La littérature d'oc

Chanter l'amour

Il faut dire que la composition de la chanson (cançon), le grand genre par excellence, consacré à l'expression de la fin'amor, n'était pas une petite affaire. Les ouvrages théoriques nous expliquent qu'il s'agit d'une formule qui exige la nouveauté, l'inventivité, tant en ce qui concerne la razon (argument), que les motz (vocabulaire) et le son (la mélodie ; la musique, certes, mais aussi les complexités de la métrique). Si l'on nous explique que la chanson reçoit son inspiration de l'amour, on ne tarde guère à comprendre que la perfection de l'amour doit se prouver par celle du chant et si la description de la dame en reste généralement à l'abstraction, les prouesses métriques et mélodiques sont bien évidentes.

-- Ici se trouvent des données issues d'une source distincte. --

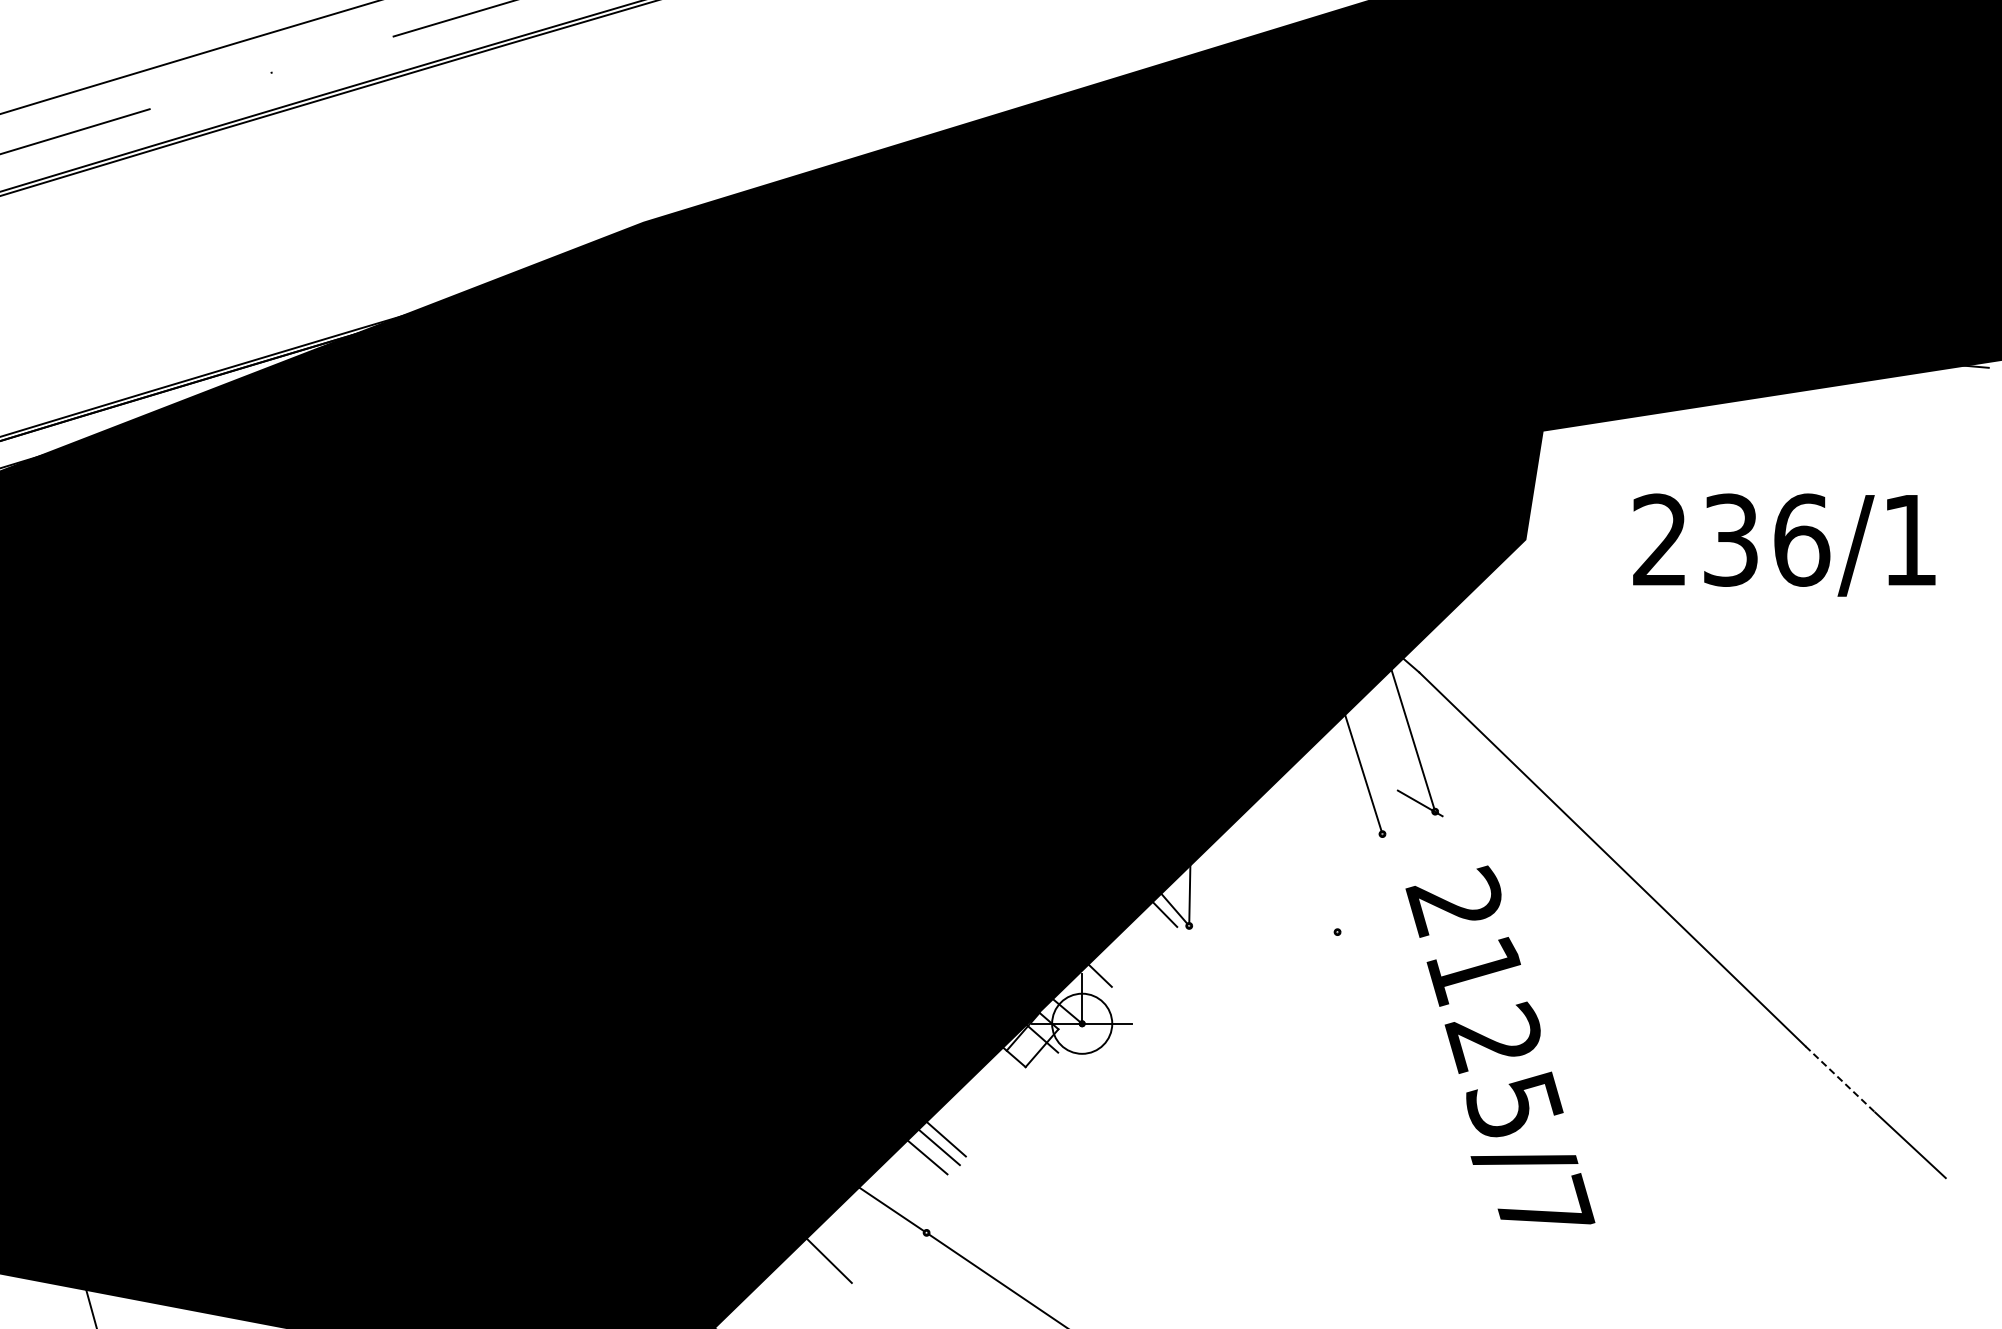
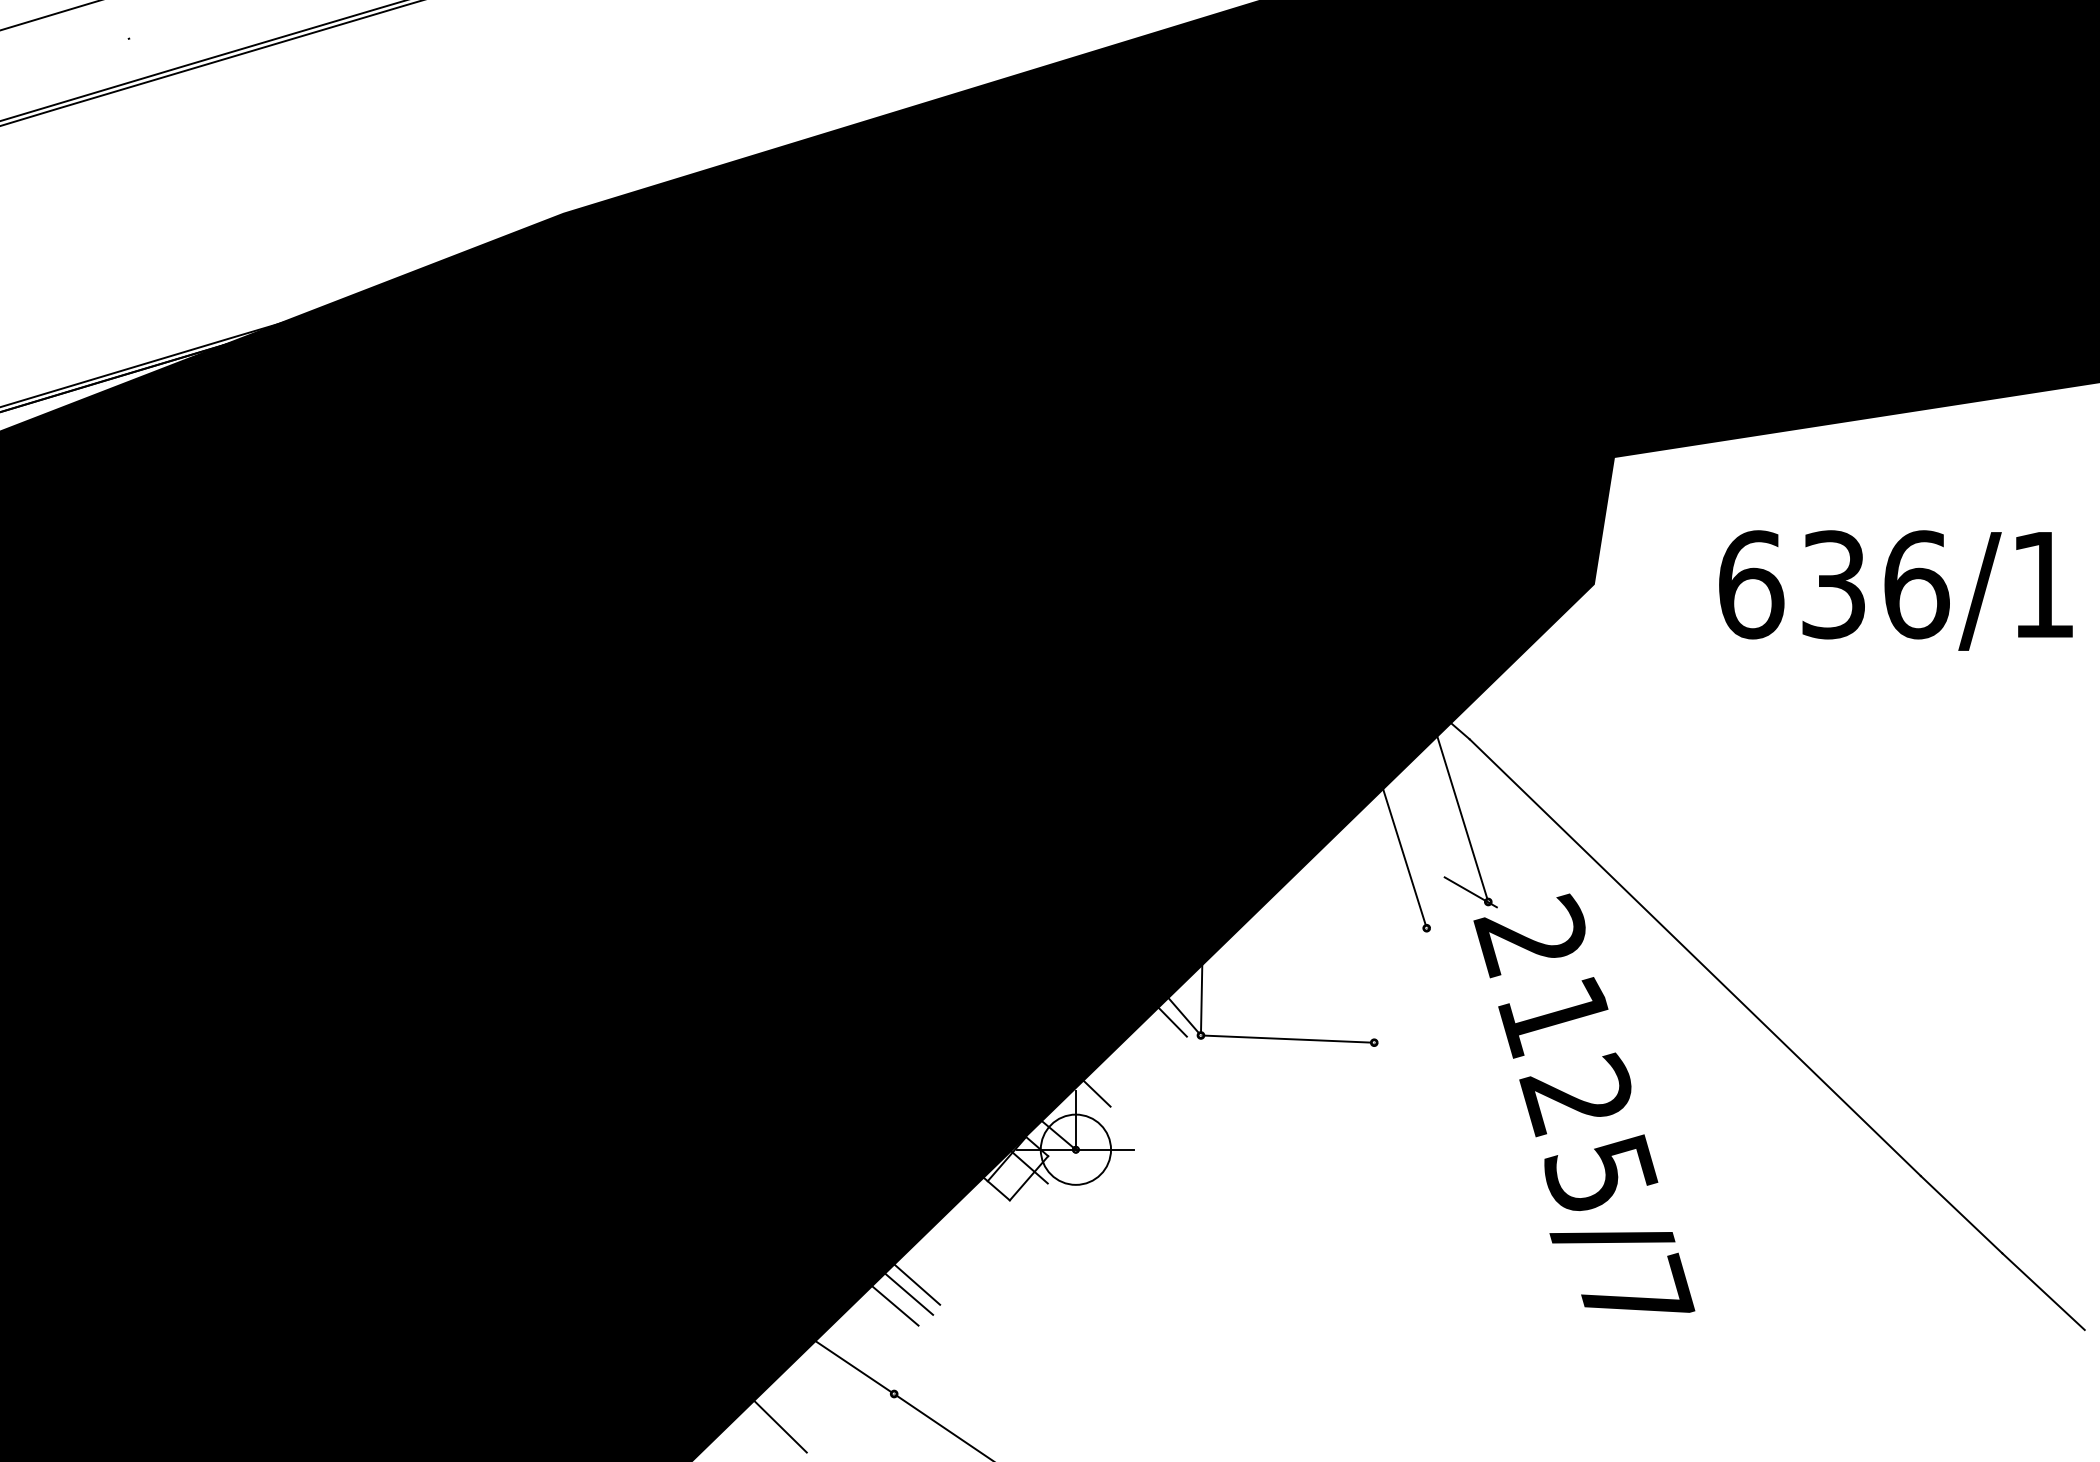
text: (1660, 539) -> (1751, 584), 236/1 -> 636/1
line: (1263, 929) -> (1287, 1039), added
text: (1500, 1044) -> (1584, 1102), moved
line: (1840, 1079) -> (1961, 1214), dashed -> solid

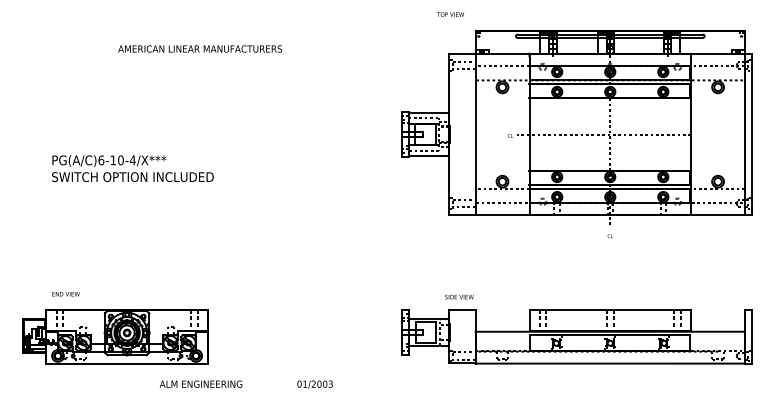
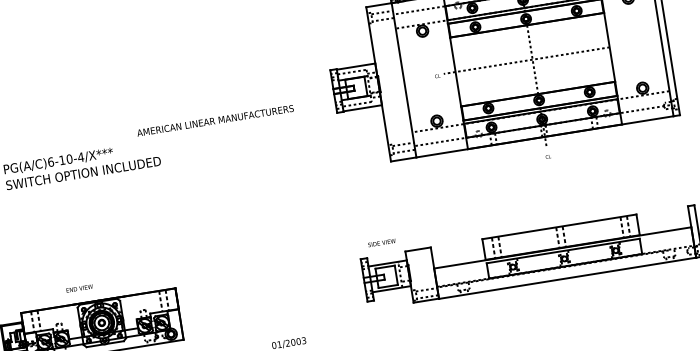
text: (200, 48) -> (215, 120), moved
text: (65, 294) -> (79, 288), moved
text: (459, 296) -> (382, 242), moved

Qu'il s'agisse du trobar lèu (composition légère sinon facile), du trobar clus (hermétisme) ou du trobar ric (riche), tous les styles exigent travail et habileté. Les poèmes lèu d'un Bernard de Ventadorn donnent une clarté et une impression de facilité totalement démentie par un travail si habile qu'il ne se fait pas sentir. Le fait que le sujet de la cançon soit fixe le transforme souvent en prétexte : on oublie vite les exégèses de la fin'amor pour se consacrer au travail sur la forme, sur les sons, sur le choix des mots et l'ensemble des chansons se transforme en un vaste champ-clos où les poètes rivalisent d'ingéniosité pour le plus grand bonheur des entendenz, ces auditeurs connaisseurs, habiles à détecter les allusions d'un poème à l'autre et même d'un siècle à l'autre.